Ascoli Piceno and the Cecco’s bridge mystery.

Near Porta Maggiore in Ascoli Piceno, just outside the historic center, stands the oldest and most majestic bridge in the city: the Cecco’s bridge, which crosses the Castellano creek and leads to the Malatesta fort. Erected for military purposes in the I century BC, between the late Roman Republic and the early Augustan age, the bridge was built in travertine and stone.

Place of great charm, the work once played a strategic role.

The bridge allowed the Salaria, the ancient consular road that crossed the city of Ascoli in the Roman age, to continue until Castrum Truentinum, on the Adriatic coast.

Concerning its origins in the Roman age, many Ascolans tun up their noses - there is still a folktale, according to which the bridge derives its name from Cecco d’Ascoli, poet and astrologist who built the bridge in one night using the help of the devil.
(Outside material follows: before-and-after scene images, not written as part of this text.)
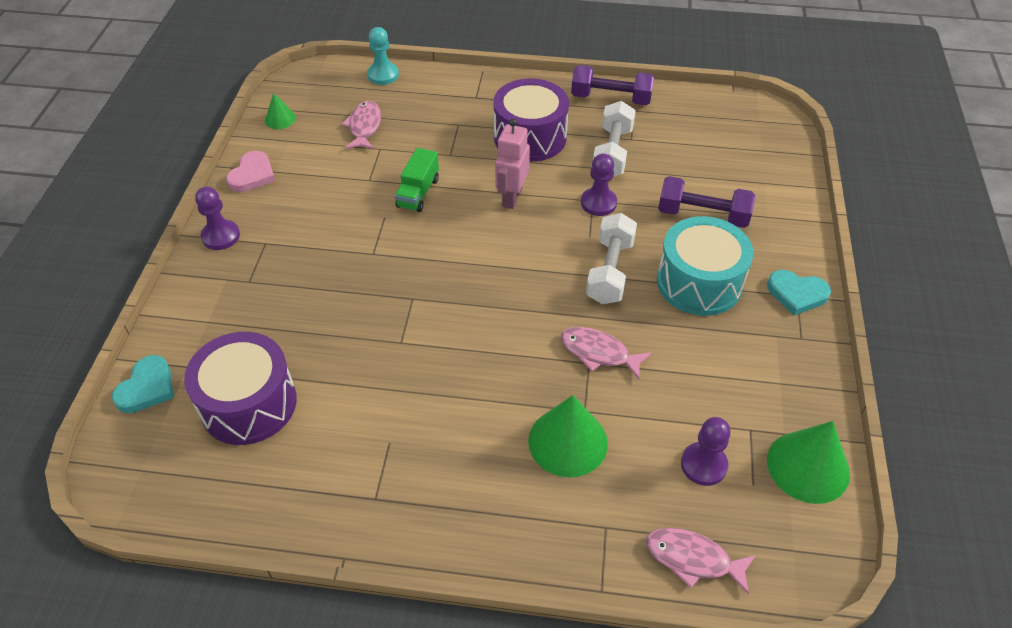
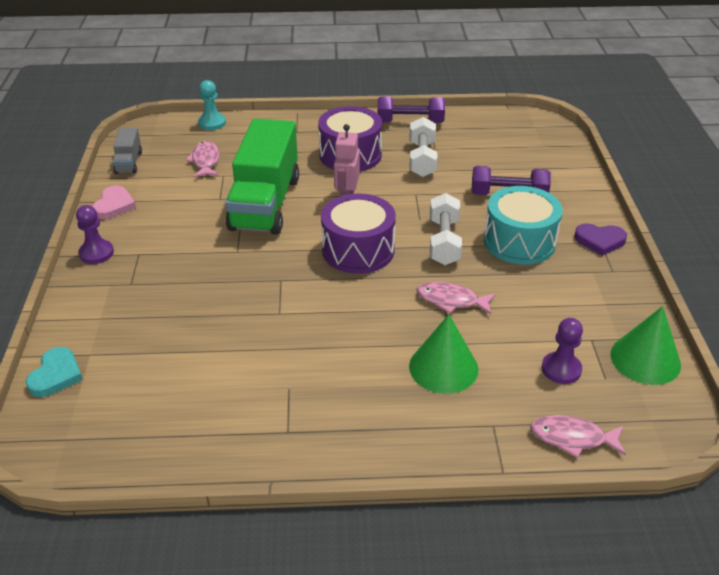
camera: 10 degrees left, 10 degrees down
(248, 404) = (154, 375): purple drum -> purple drum (358, 250)
(280, 119) = (129, 162): green cone -> grey truck
(418, 193) = (265, 203): green truck -> green truck, size x2.25
(598, 203) = (420, 195): purple pawn -> none
(797, 294) = (600, 241): turquoise heart -> purple heart

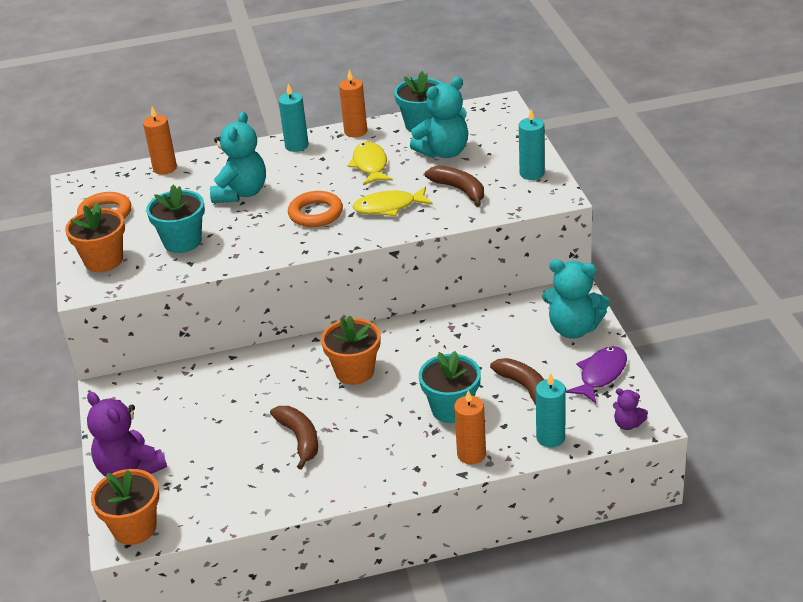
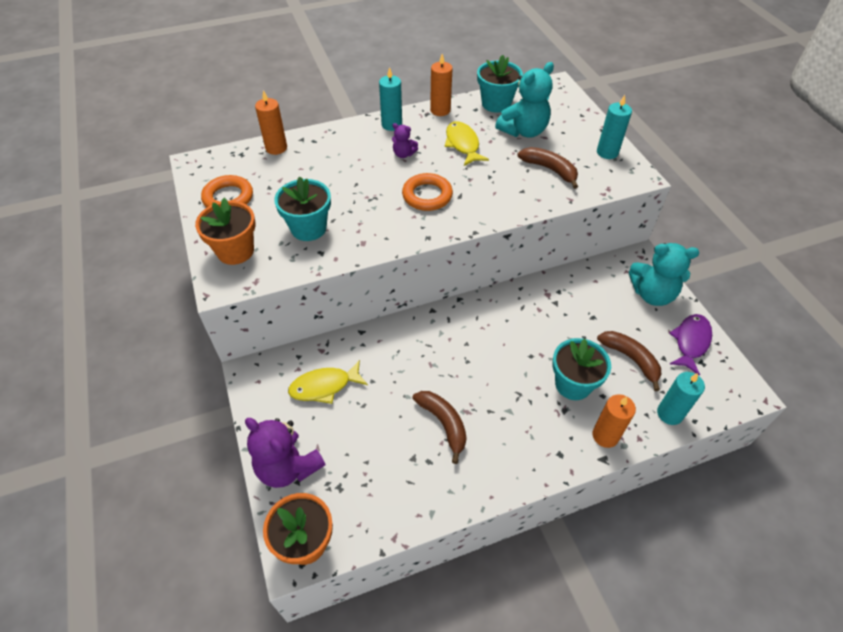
camera: 10 degrees left, 15 degrees up
(241, 193) = (353, 174): turquoise teddy bear -> none
(354, 371) = (476, 345): orange flower pot -> none
(389, 207) = (492, 188): yellow fish -> yellow fish (324, 386)
(628, 424) = (731, 396): purple teddy bear -> purple teddy bear (403, 154)

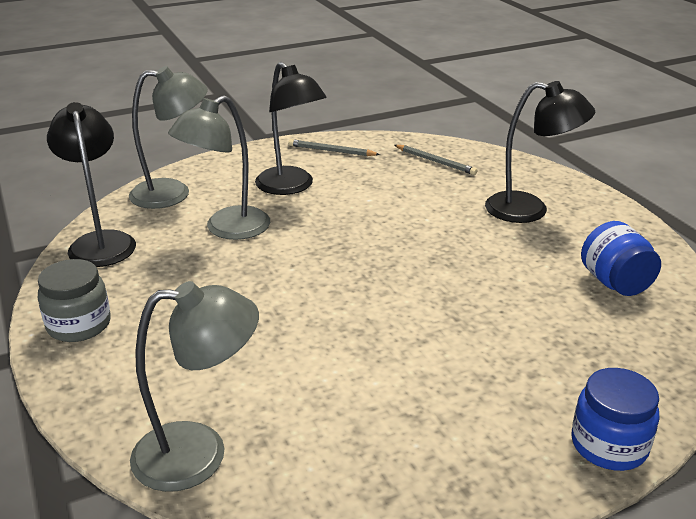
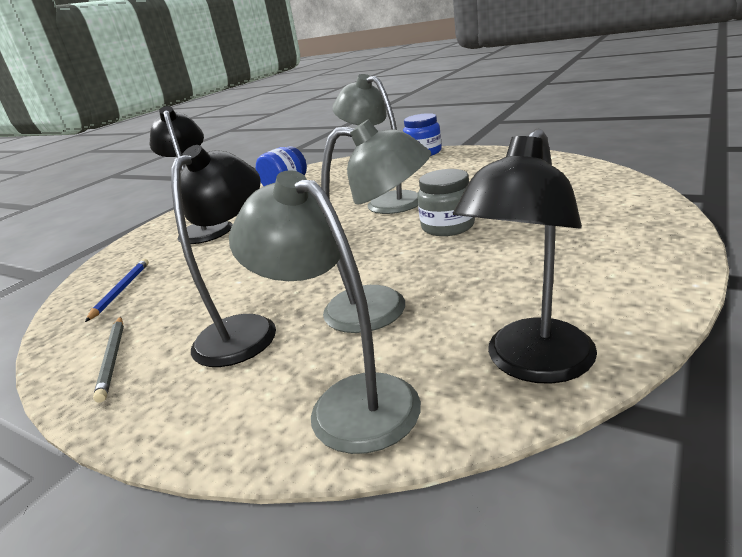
camera: 120 degrees left, 5 degrees down
(79, 325) = (635, 273): grey jar -> grey jar (448, 226)
(199, 453) = (603, 185): grey lamp -> grey lamp (386, 201)
(435, 161) = (121, 290): grey pencil -> blue pencil

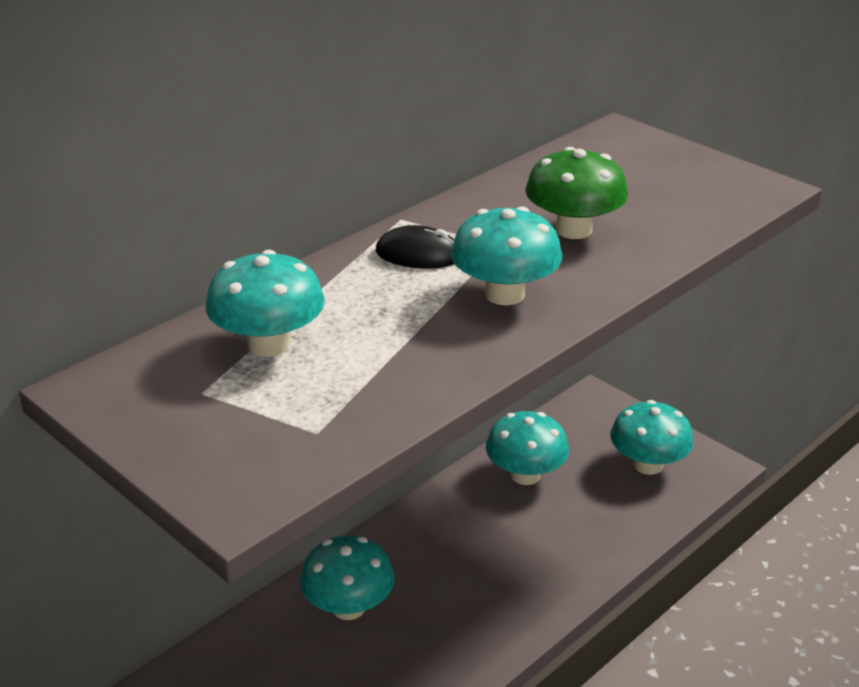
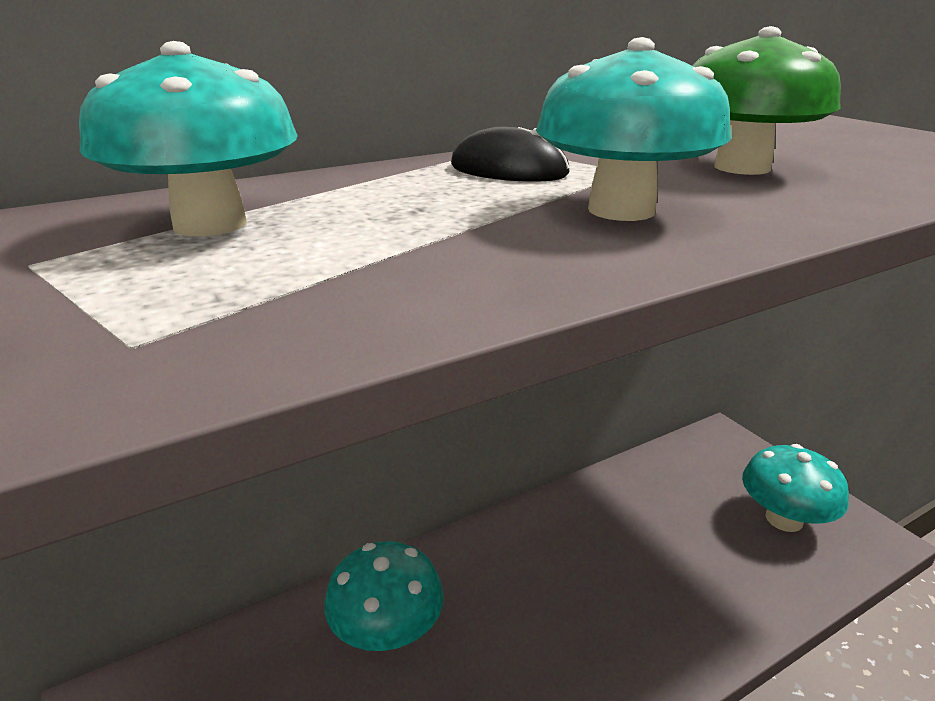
camera: 15 degrees right, 5 degrees down
(525, 475) = (636, 505): turquoise mushroom -> none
In reality, the bridge owes its name to the master Cecco Aprutino, who restored it in 1349 on commission from Galeotto Malatesta.

In 1944, during the Second World War, the Cecco’s bridge was destroyed by the Germans and the Wehrmacht troops, together with the Maggiore bridge. It was rebuilt in the 60s by recovering the fallen stones in the underlying stream.

Nowadays the bridge is 43 meters long and 4.5 meters wide and it has two asymmetrical arches – the largest is twice the minor. Certainly, a place to visit to fully enjoy the architectural and scenic beauties of the city.